When I turned 21, she flew to NYC for the weekend to help me celebrate. We went to the New York City Ballet, had a three course dinner with dessert drinks and finished the night at some uptight club. It was the start of many silly one-too-many-wines with my mom. Growing up I never saw my mom drink other than a wine or two with holiday dinners. She never had a wine Wednesday and never ever did I see her drunk. The night before my wedding was the first time in my life I saw my mom sauced and oh boy what an experience it was. I didn’t drink that night, I wanted to stay fresh and get a good nights sleep. My mom however, drank for the both of us. In reality she didn’t drink much but the combination of high altitude and fatigue from putting together a wedding basically all by herself caught up. It was equal parts hilarious and equal parts mortifying. I watched her chat it up with my friends, laugh at her own jokes and say inappropriate (yet hilarious) things to my best friends husband. I watched, jaw dropped as I absorbed the fact that I was indeed my mothers daughter. Drunk Sally is basically drunk Jessica and anybody who has ever been looped up around me knows, two of us is two too many.

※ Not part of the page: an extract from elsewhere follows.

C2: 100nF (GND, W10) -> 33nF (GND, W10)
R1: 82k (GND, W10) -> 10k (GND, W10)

 One time several years before that, she was in town for the weekend and we got a little silly together so I didn’t realize the similarities. We were in Times Square visiting some other family members that were also in town and after we went to dinner. We had a few wines and when we got out we thought it would be a great idea to take one of those bicycle carriage things. It cost more or less $3 per minute but we didn’t care. We asked him how far we could get for $20. Confused that we didn’t have a destination he told us we could get about 20 blocks uptown. Not far but we hopped in anyways. We laughed the whole way up 6th Avenue as he zigged in and out of traffic taking selfies to document our adventure. Another mentionable moment is the time we got lunch at Whole Foods and brown bagged it with a bottle of wine in Union Square Park. 

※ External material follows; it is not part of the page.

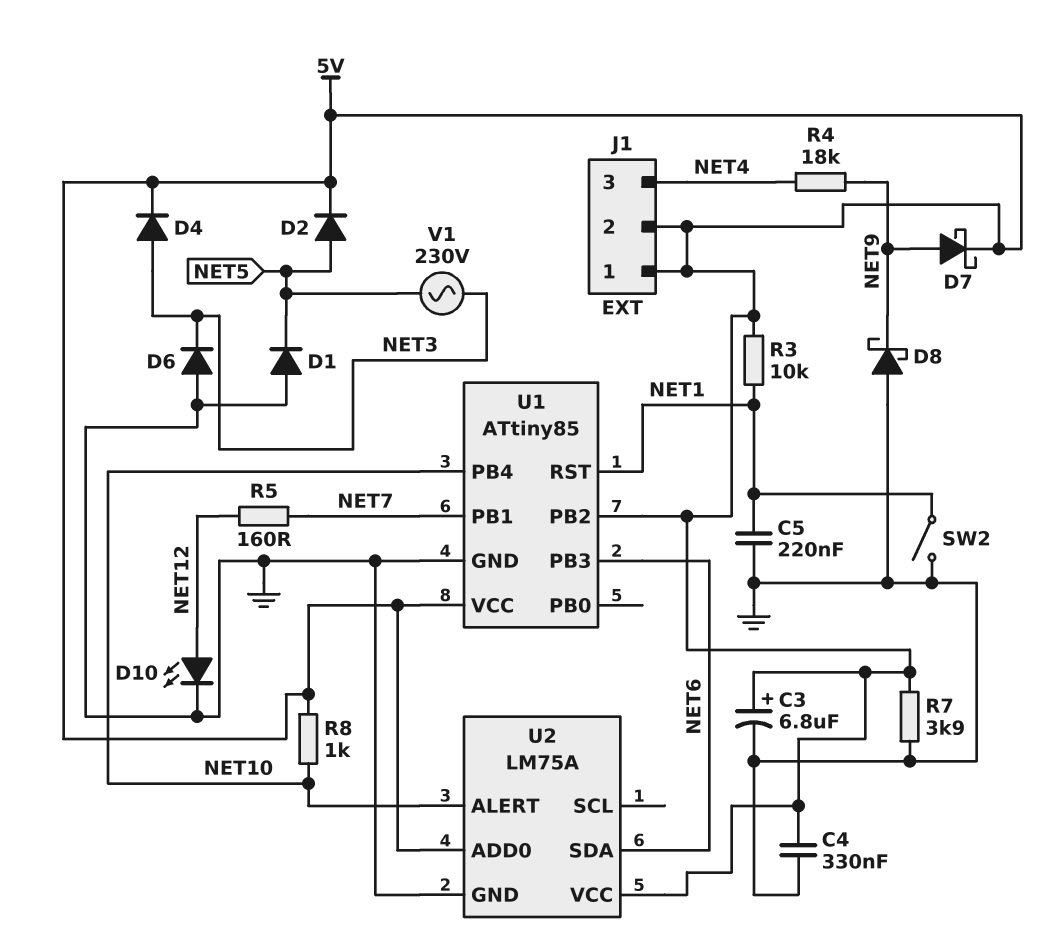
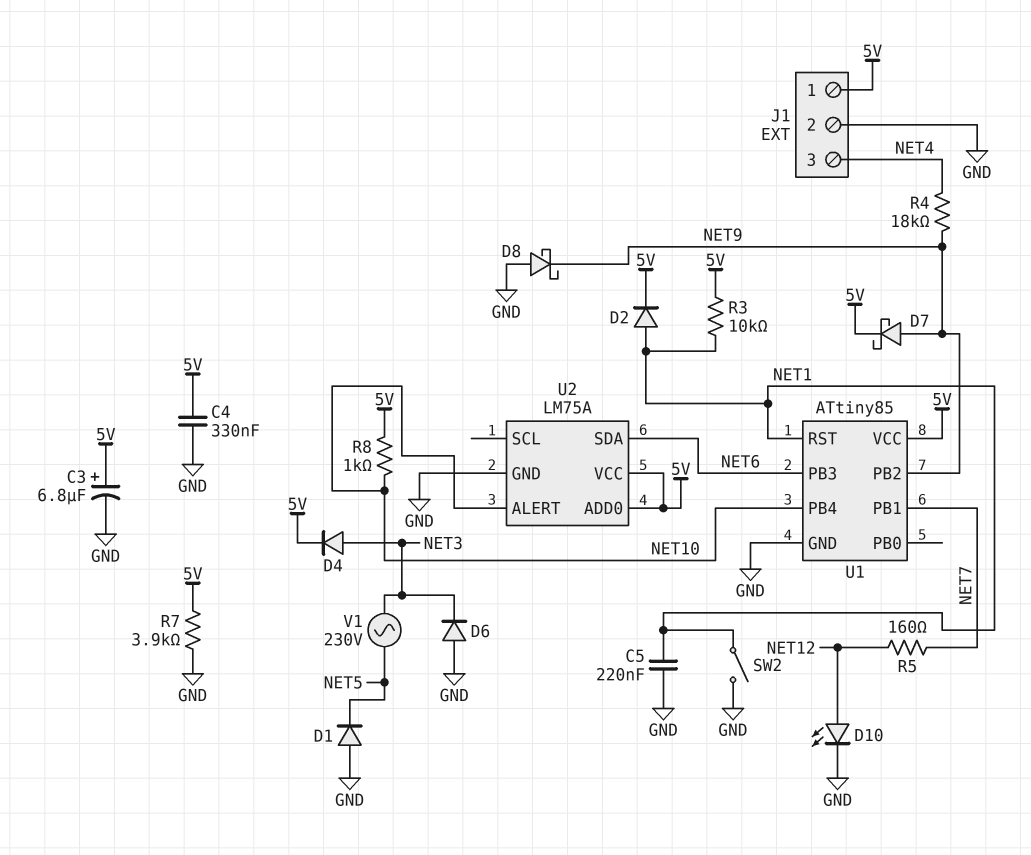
D2: diode (A NET5, K 5V) -> diode (A NET1, K 5V)
J1 pin 2: 5V -> GND
U1 pin PB2: 5V -> NET9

My mom has come to NYC for both my graduations, dance performances, three of the five NYC marathons I ran, a surgery I had to have, my 21st and 30th birthday, to help me move into my first apartment, my bridal shower and wedding (the legal one). We have most certainly made some memories here together, special ones at that but what I really take from my time here in NYC and the relationship I have with my mother is the shift from mother to friend. Obviously she will always be my mom and I will always need her for support, advice, and love but one noticable change in the last 14 years was my shift from being just her little girl to being her little girl who is now a grown woman and now her best girlfriend. I still miss my mom everyday but that ache in my gut that was constant for my first few years has subsided. It’s still a shock, a decade later, that I didn’t go right back to Colorado after graduation. And now that I’m leaving the city, it’s again shocking that I’m leaving for a place that is not Colorado especially because of the bond with my mother. Colorado will always be home for many reasons but mostly because home is where your mom is. 

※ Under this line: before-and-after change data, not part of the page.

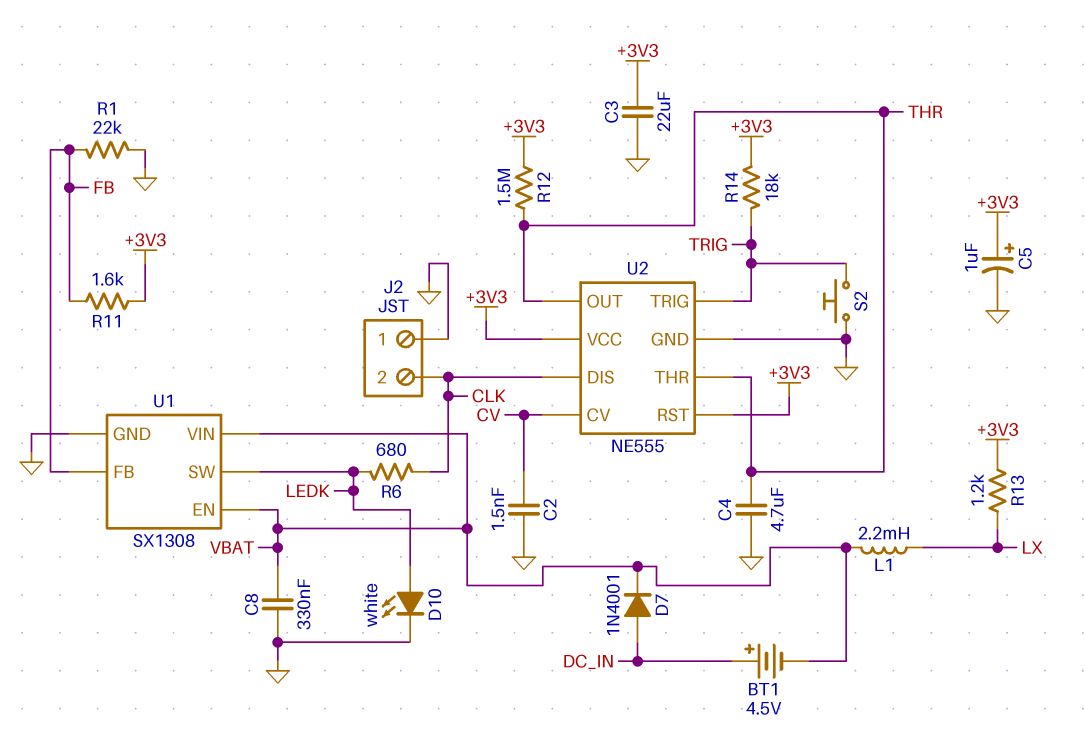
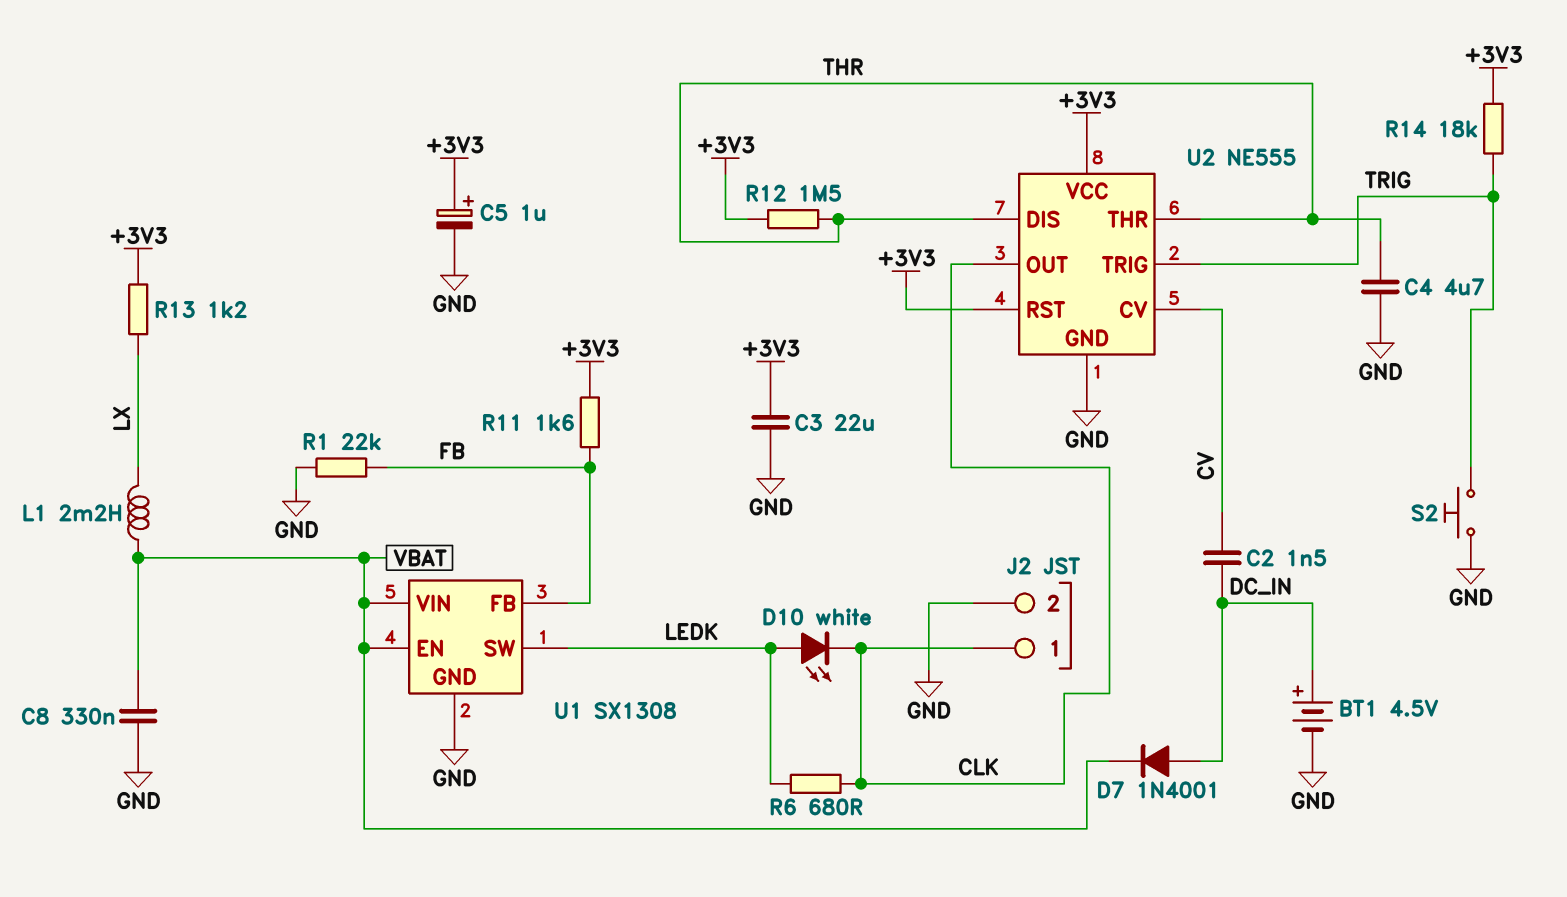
BT1: 4.5V (plus DC_IN, minus VBAT) -> 4.5V (plus DC_IN, minus GND)
C2: 1.5nF (CV, GND) -> 1.5nF (CV, DC_IN)
D10: LED white (A LEDK, K GND) -> LED white (A LEDK, K CLK)
J2 pin 1: GND -> CLK
J2 pin 2: CLK -> GND
U2 pin DIS: CLK -> THR
U2 pin OUT: THR -> CLK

To my mom, Ma! Thank you for letting me move across the country at such a young age. Thank you for raising me to be a strong independent hard working woman. You have always led by example and now as an adult I recognize and appreciate how hard you worked specifically so that I could have a good life. Thank you for encouraging me to push through my homesickness, despite your own wishes to have me back home. It would have been a hell of a lot cheaper for you and dad had I came home!. You encouraged me to rise to my challenges and just like you always do, helped me find the positive parts of any situation. Sometimes I open my mouth and the words that come out are yours. I think, “jeez I have become my mother” and that is a pretty awesome thing. You are the best mom a girl could ever hope for and the best friend a woman could hope for. Denver, New York or wherever I am I know I can always come home to my mom. Love ya! Morewhateveryourface! 

One comment

  1. I LOVED this post. Probably because you and your mom sound like me and my daughter. When she left home years ago, the shift from Mom to BFF was immediate and enduring, although she still needs advice from time-to-time and that one-on-one mama love. I treasure our adventures SO much. Thanks for sharing!